Therefore, we contribute with theoretical results having important practical implications beyond explaining the link between the embedding of edges and that of nodes. In general, due to the iterative property of line digraphs, our rationale is extensible to line digraphs of line digraphs (path embedding), provided that there are enough computational resources to compute and store the iterated digraph. In this regard, we rely on digraph sparsification techniques to make this method scalable.

2.2. Line and Iterated Line Digraphs

Similarity of G and $\ell G$. Let $G=(V,E)$ be a digraph with n nodes V and m edges E. Its line digraph $\ell G=(V_{\ell },E_{\ell })$ is a graph where the nodes $V_{\ell }=E$ are the edges of G and there is an edge between two nodes of $ij,kl\in V_{\ell }$ if $j=k$, i.e., if the edges $(i,j),(k,l)\in E$ share the node $j=k$. Then, G and $\ell G$ are encoded by their respective adjacency matrices which are related as follows:

$${\mathbf{A}}_G=\mathbf{H}{\mathbf{T}}^T,{\mathbf{A}}_{\ell G}={\mathbf{T}}^T\mathbf{H},$$

(1)

where $\mathbf{H}$ is the $n\times m$ incidence matrix of heads with ${\mathbf{H}}_{ij}=1$ if the node i is the head of the edge j and ${\mathbf{H}}_{ij}=0$ otherwise, and $\mathbf{T}$ is the $n\times m$ incidence matrix of tails, with ${\mathbf{T}}_{ij}=1$ if the node i is the tail of the edge j and ${\mathbf{T}}_{ij}=0$ otherwise.

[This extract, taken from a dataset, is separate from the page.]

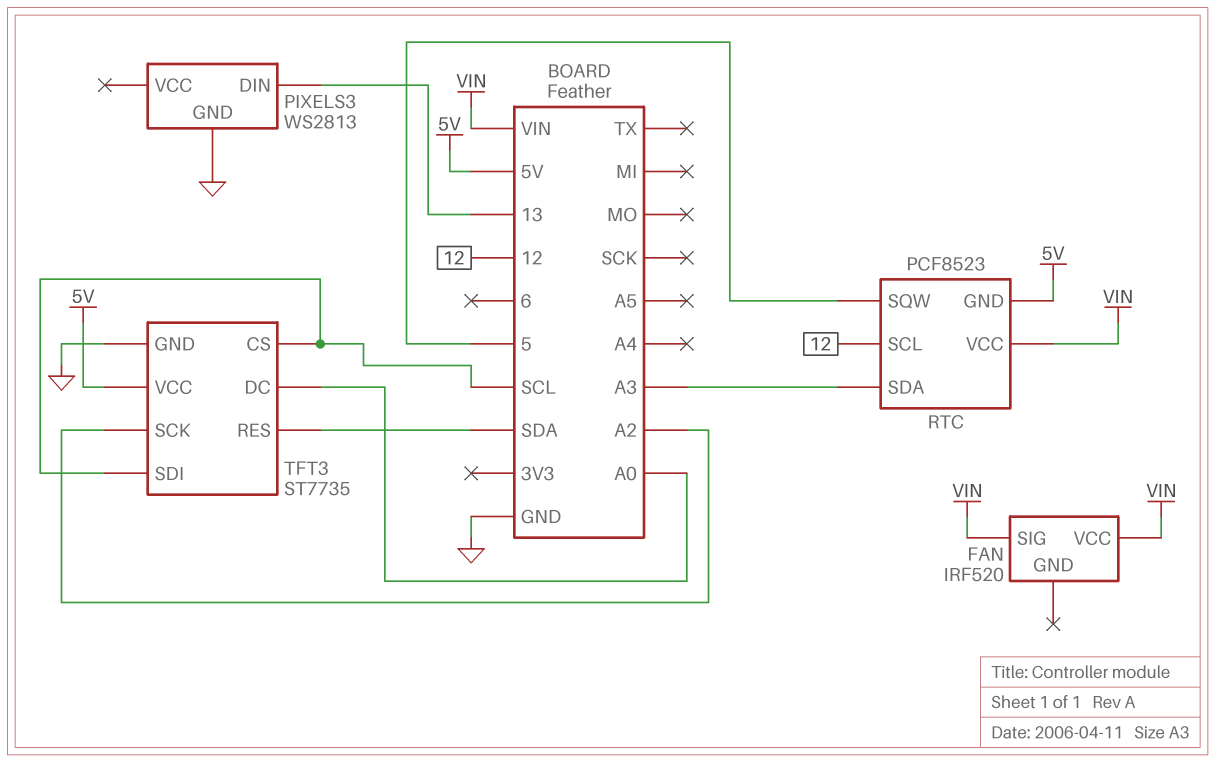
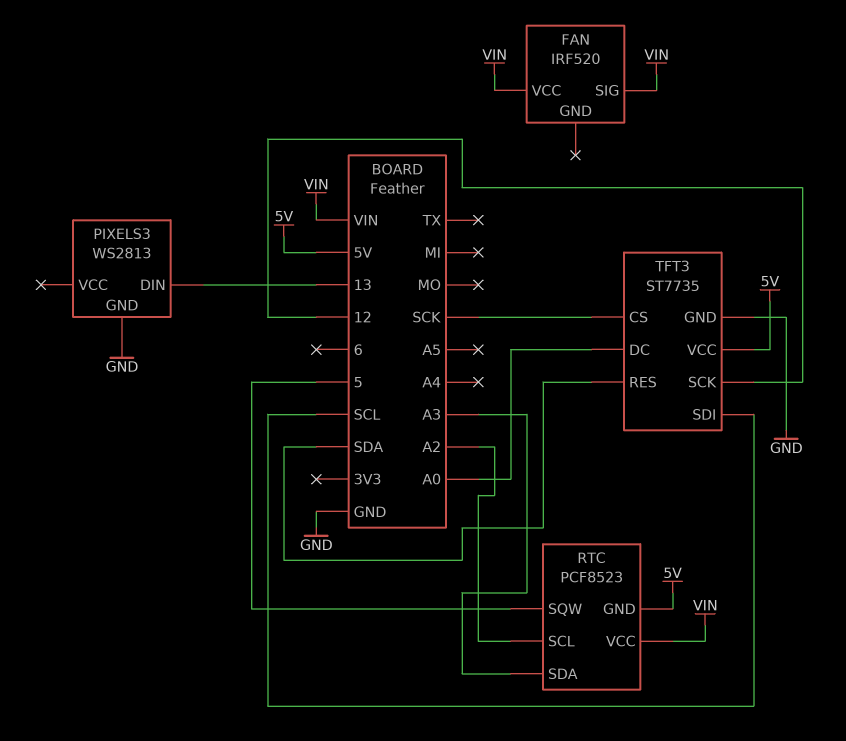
RTC pin SCL: 12 -> A2
TFT3 pin CS: SCL -> SCK
TFT3 pin SCK: A2 -> 12

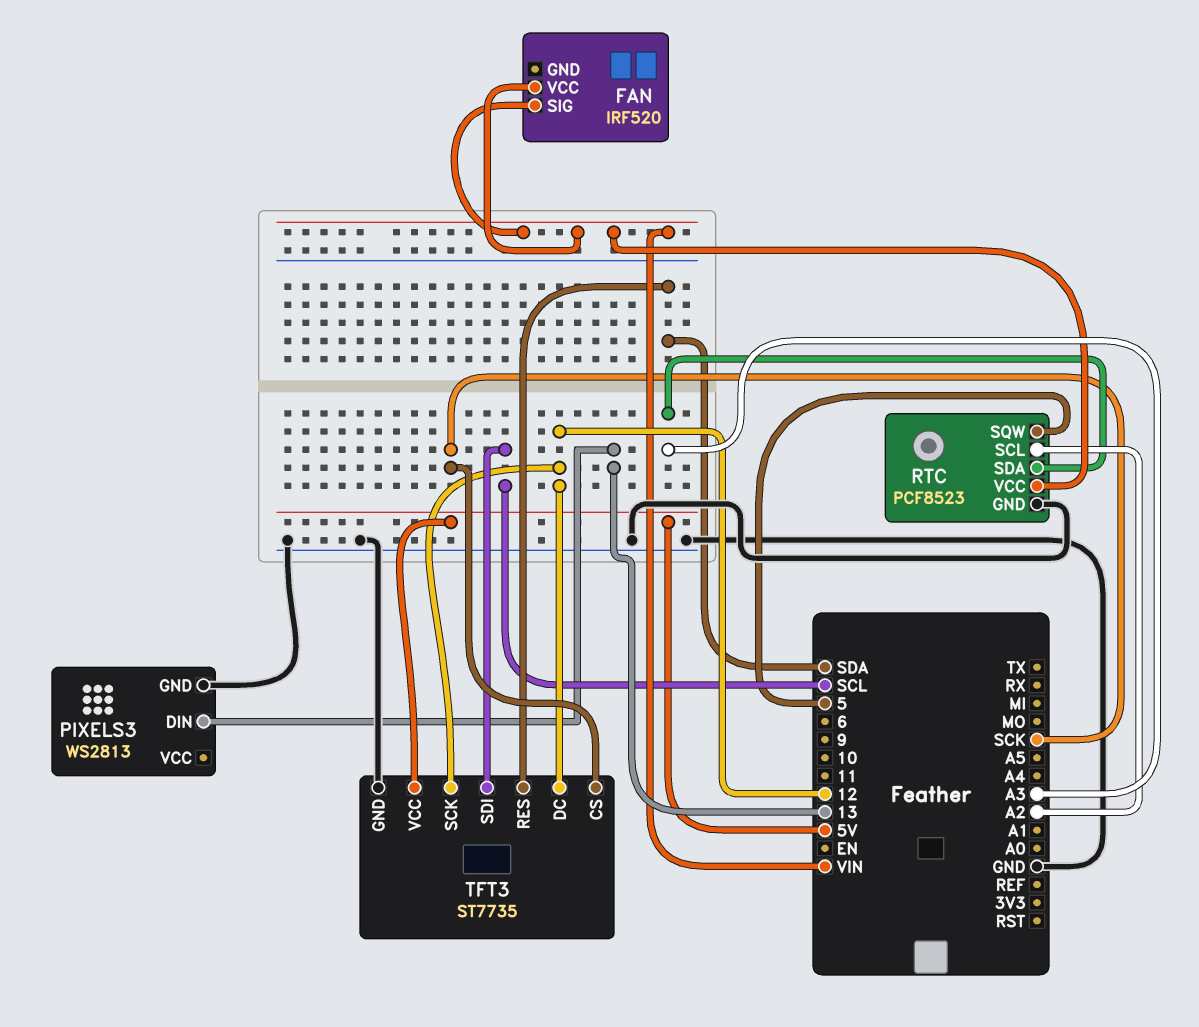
RTC pin GND: 5V -> GND
TFT3 pin DC: A0 -> 12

Example. Consider the Top-Left digraph (directed graph) in Figure 2. We have $V=\{a,b,c,d,e,f\}$ and $E=\left\{\right(a,b),(b,a),(b,c),(c,a),(c,d),(d,e),(e,f),(f,d),(f,e\left)\right\}$. The edges are ordered in lexicographic order: $e_1=(a,b),e_2=(b,a),\dots ,e_9=(f,e)$. Then, we have the following matrix product ${\mathbf{A}}_{\ell G}={\mathbf{T}}^T\mathbf{H}$:

$$\left[\begin{array}{cccccc}0& 1& 0& 0& 0& 0\\ 1& 0& 0& 0& 0& 0\\ 0& 0& 1& 0& 0& 0\\ 1& 0& 0& 0& 0& 0\\ 0& 0& 0& 1& 0& 0\\ 0& 0& 0& 0& 1& 0\\ 0& 0& 0& 0& 0& 1\\ 0& 0& 0& 1& 0& 0\\ 0& 0& 0& 0& 1& 0\end{array}\right]·\left[\begin{array}{ccccccccc}1& 0& 0& 0& 0& 0& 0& 0& 0\\ 0& 1& 1& 0& 0& 0& 0& 0& 0\\ 0& 0& 0& 1& 1& 0& 0& 0& 0\\ 0& 0& 0& 0& 0& 1& 0& 0& 0\\ 0& 0& 0& 0& 0& 0& 1& 0& 0\\ 0& 0& 0& 0& 0& 0& 0& 1& 1\end{array}\right]=\left[\begin{array}{ccccccccc}\mathbf{0}& \mathbf{1}& \mathbf{1}& \mathbf{0}& \mathbf{0}& \mathbf{0}& \mathbf{0}& \mathbf{0}& \mathbf{0}\\ \mathbf{1}& \mathbf{0}& \mathbf{0}& \mathbf{0}& \mathbf{0}& \mathbf{0}& \mathbf{0}& \mathbf{0}& \mathbf{0}\\ \mathbf{0}& \mathbf{0}& \mathbf{1}& \mathbf{1}& \mathbf{0}& \mathbf{0}& \mathbf{0}& \mathbf{0}& \mathbf{0}\\ 1& 0& 0& 0& 0& 0& 0& 0& 0\\ \mathbf{0}& \mathbf{0}& \mathbf{0}& \mathbf{0}& \mathbf{0}& \mathbf{1}& \mathbf{0}& \mathbf{0}& \mathbf{0}\\ \mathbf{0}& \mathbf{0}& \mathbf{0}& \mathbf{0}& \mathbf{0}& \mathbf{0}& \mathbf{1}& \mathbf{0}& \mathbf{0}\\ \mathbf{0}& \mathbf{0}& \mathbf{0}& \mathbf{0}& \mathbf{0}& \mathbf{0}& \mathbf{0}& \mathbf{1}& \mathbf{1}\\ 0& 0& 0& 0& 0& 1& 0& 0& 0\\ 0& 0& 0& 0& 0& 0& 1& 0& 0\end{array}\right].$$

(2)

Note that the rows of ${\mathbf{H}}^T$ correspond to the edges in G and the respective columns contain the target node of each edge. The first edges in $\ell G$ are given by ${\mathbf{H}}_{1:}^T·{\mathbf{T}}_{:2}=1$ and ${\mathbf{H}}_{1:}^T·{\mathbf{T}}_{:3}=1$: $(ab,ba)$ and $(ab,bc)$ respectively. Then, we have ${\mathbf{H}}_{2:}^T·{\mathbf{T}}_{:1}=1$ leading to $(ba,ab)$ and ${\mathbf{H}}_{3:}^T·{\mathbf{T}}_{:4}=1$ and ${\mathbf{H}}_{3:}^T·{\mathbf{T}}_{:5}=1$ leading respectively to $(bc,ca)$ and $(bc,cd)$. Then, we obtain 12 edges in $\ell G$: the nodes of the digraph in Figure 2b.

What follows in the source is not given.